START Exercise data

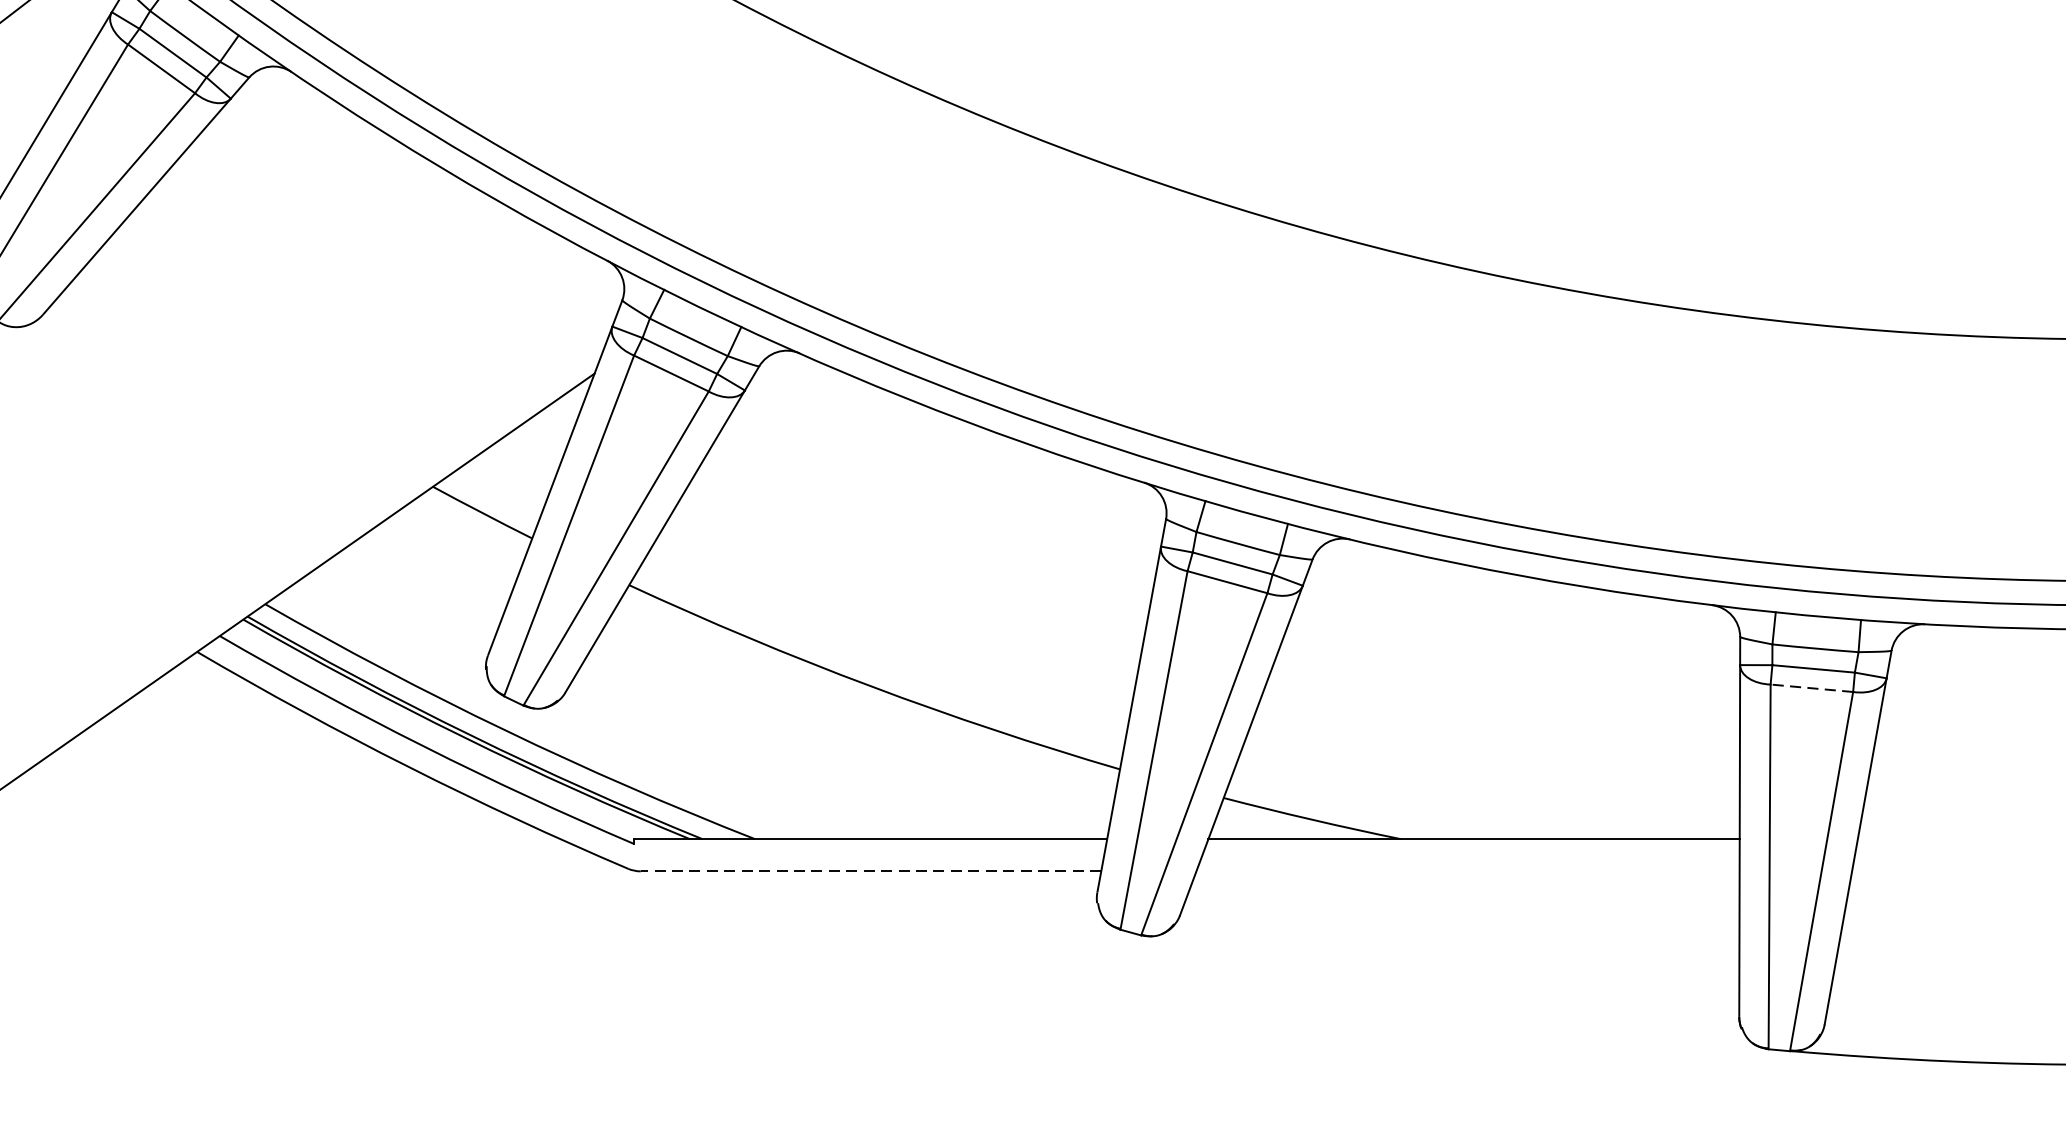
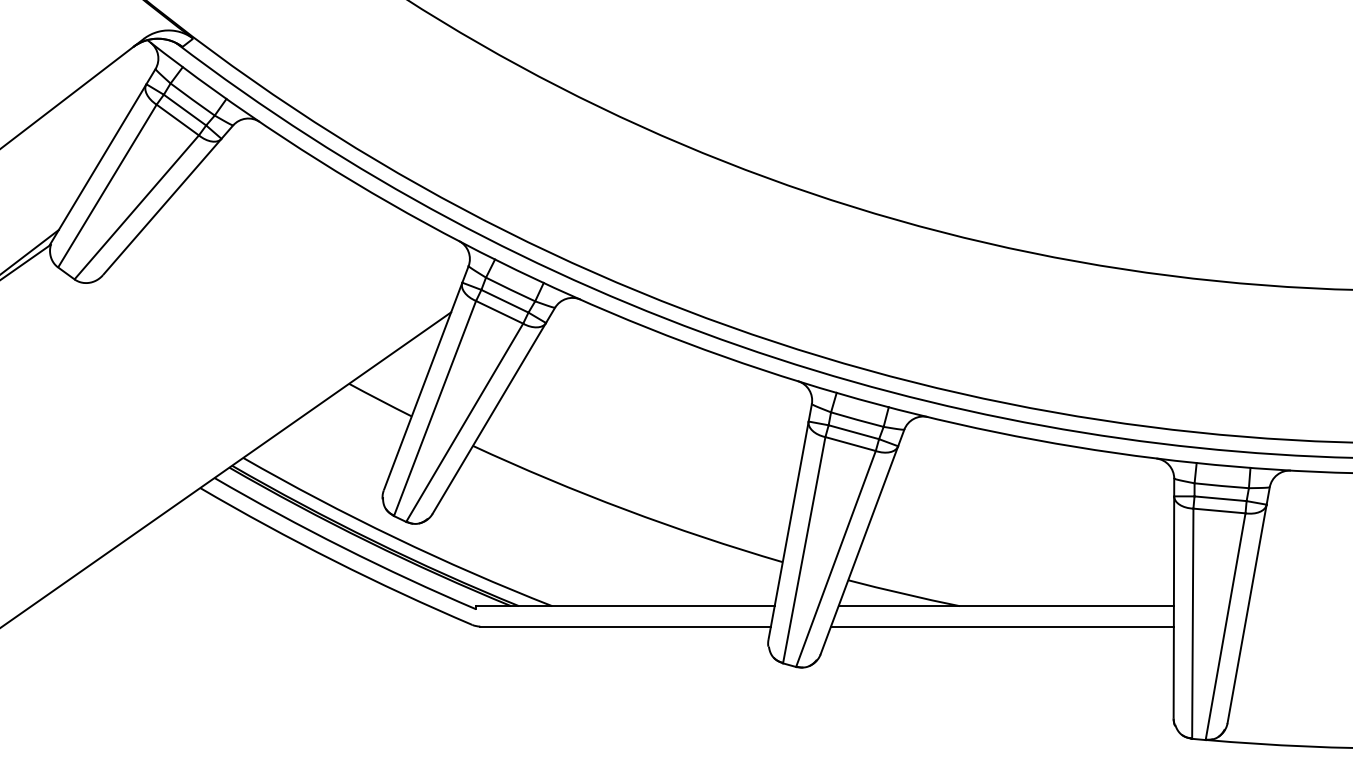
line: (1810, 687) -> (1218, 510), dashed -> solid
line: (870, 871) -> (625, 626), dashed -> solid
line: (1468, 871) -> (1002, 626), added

END Exercise data
START Exercise data

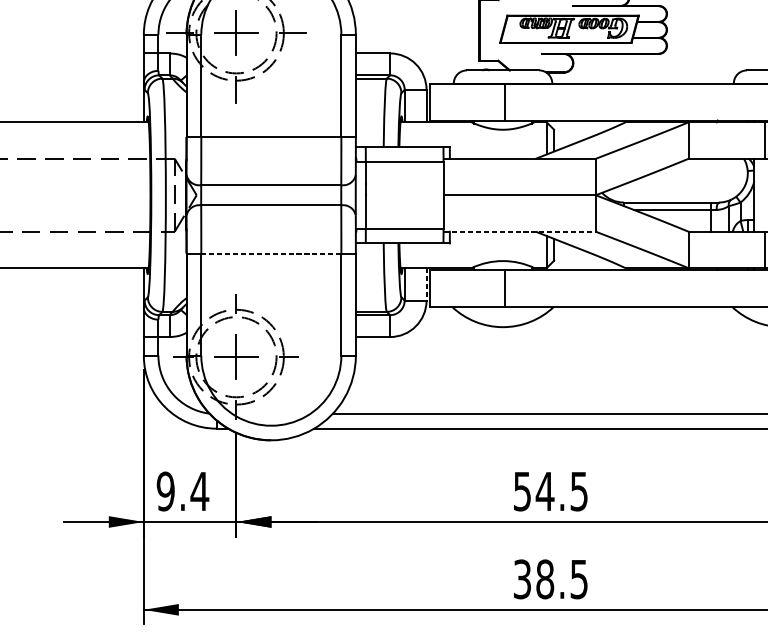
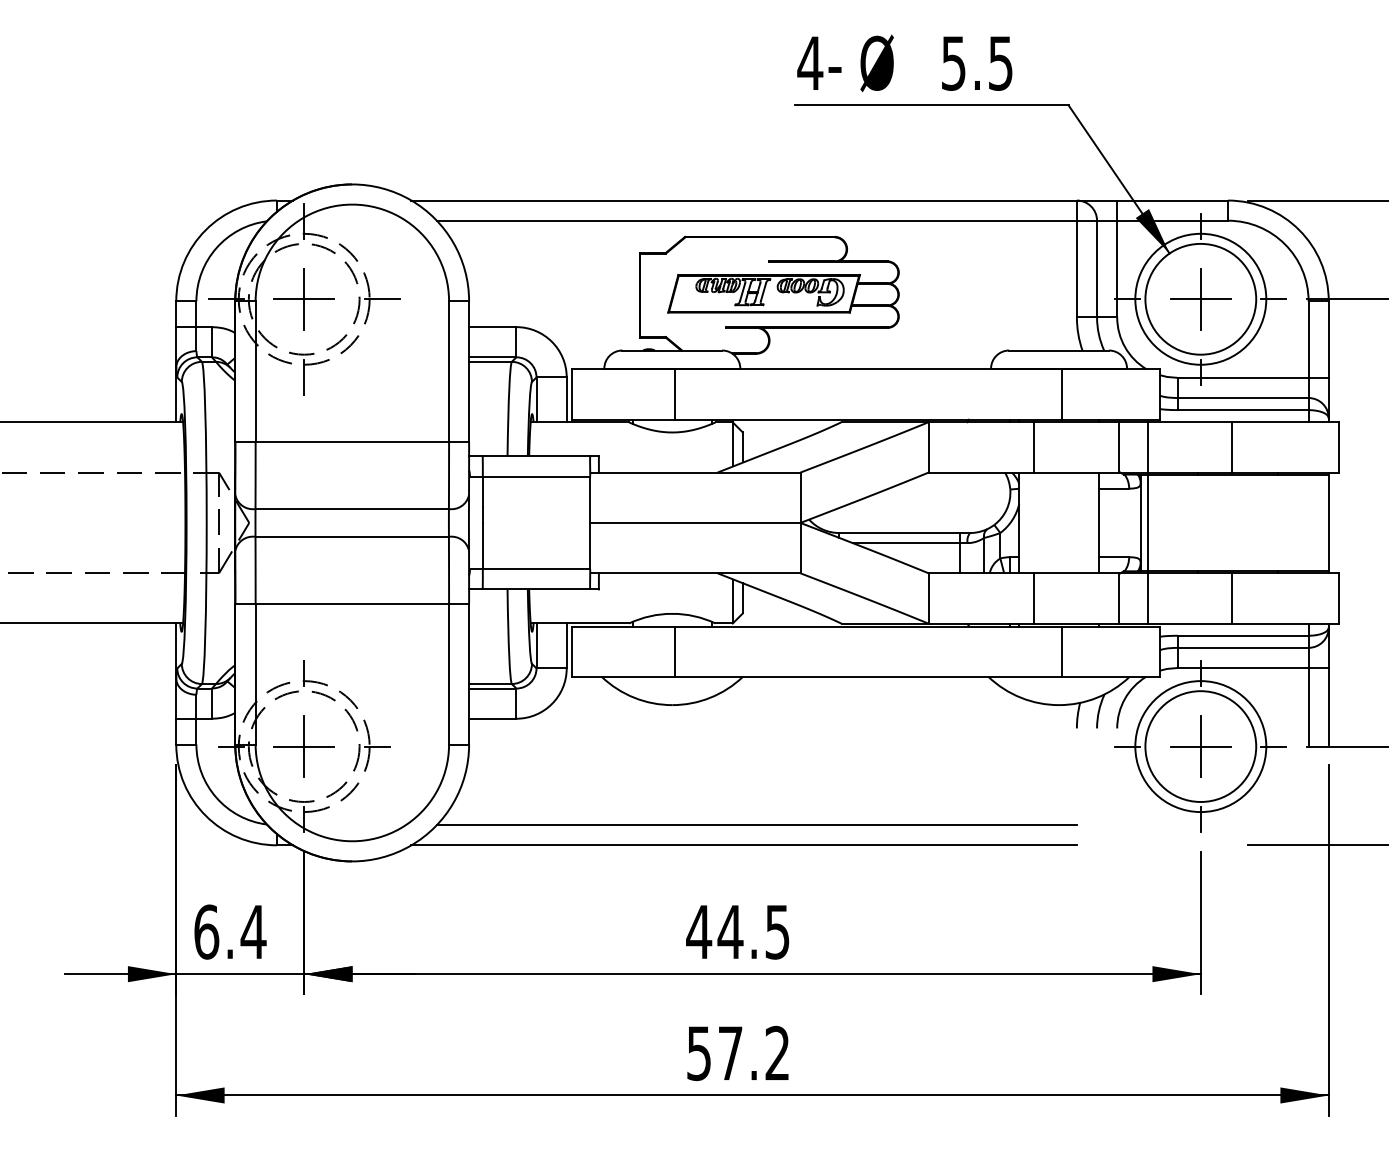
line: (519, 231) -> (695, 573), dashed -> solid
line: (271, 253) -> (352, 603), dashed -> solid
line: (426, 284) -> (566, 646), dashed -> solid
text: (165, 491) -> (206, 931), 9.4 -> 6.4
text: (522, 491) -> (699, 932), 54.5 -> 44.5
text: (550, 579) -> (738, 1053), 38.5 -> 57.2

END Exercise data
START Exercise data

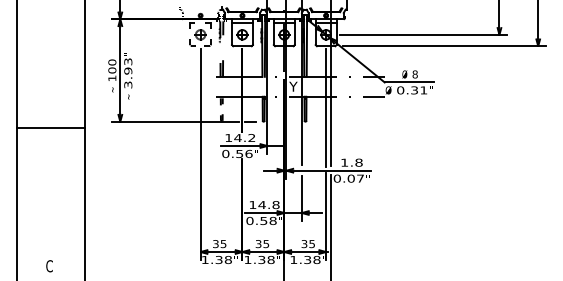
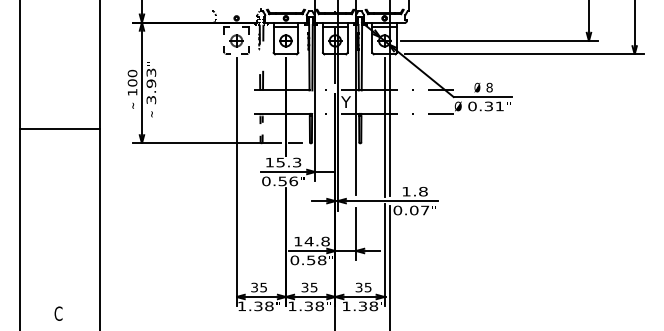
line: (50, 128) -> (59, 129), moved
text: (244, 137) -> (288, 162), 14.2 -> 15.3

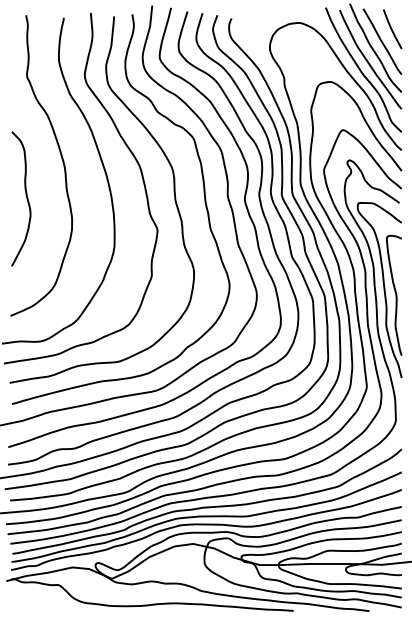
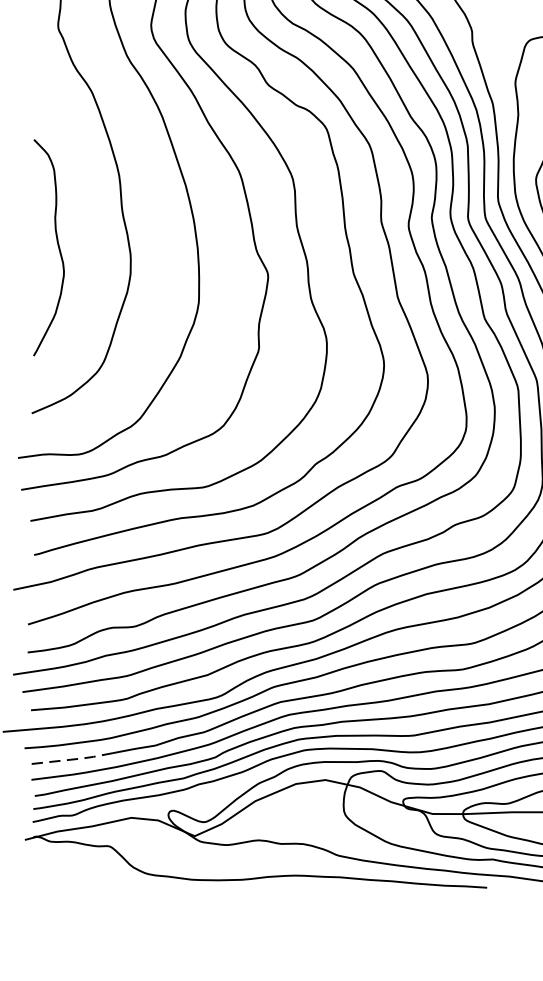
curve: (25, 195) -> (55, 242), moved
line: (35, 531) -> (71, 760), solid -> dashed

END Exercise data

# [Work to be completed]
An exact copy of the lines above, from the one containing "line: (1810, 687)" through the one containing "line: (1468, 871) -> (1002, 626), added", is the whole of the answer.

# [Result for this exercise]
line: (1810, 687) -> (1218, 510), dashed -> solid
line: (870, 871) -> (625, 626), dashed -> solid
line: (1468, 871) -> (1002, 626), added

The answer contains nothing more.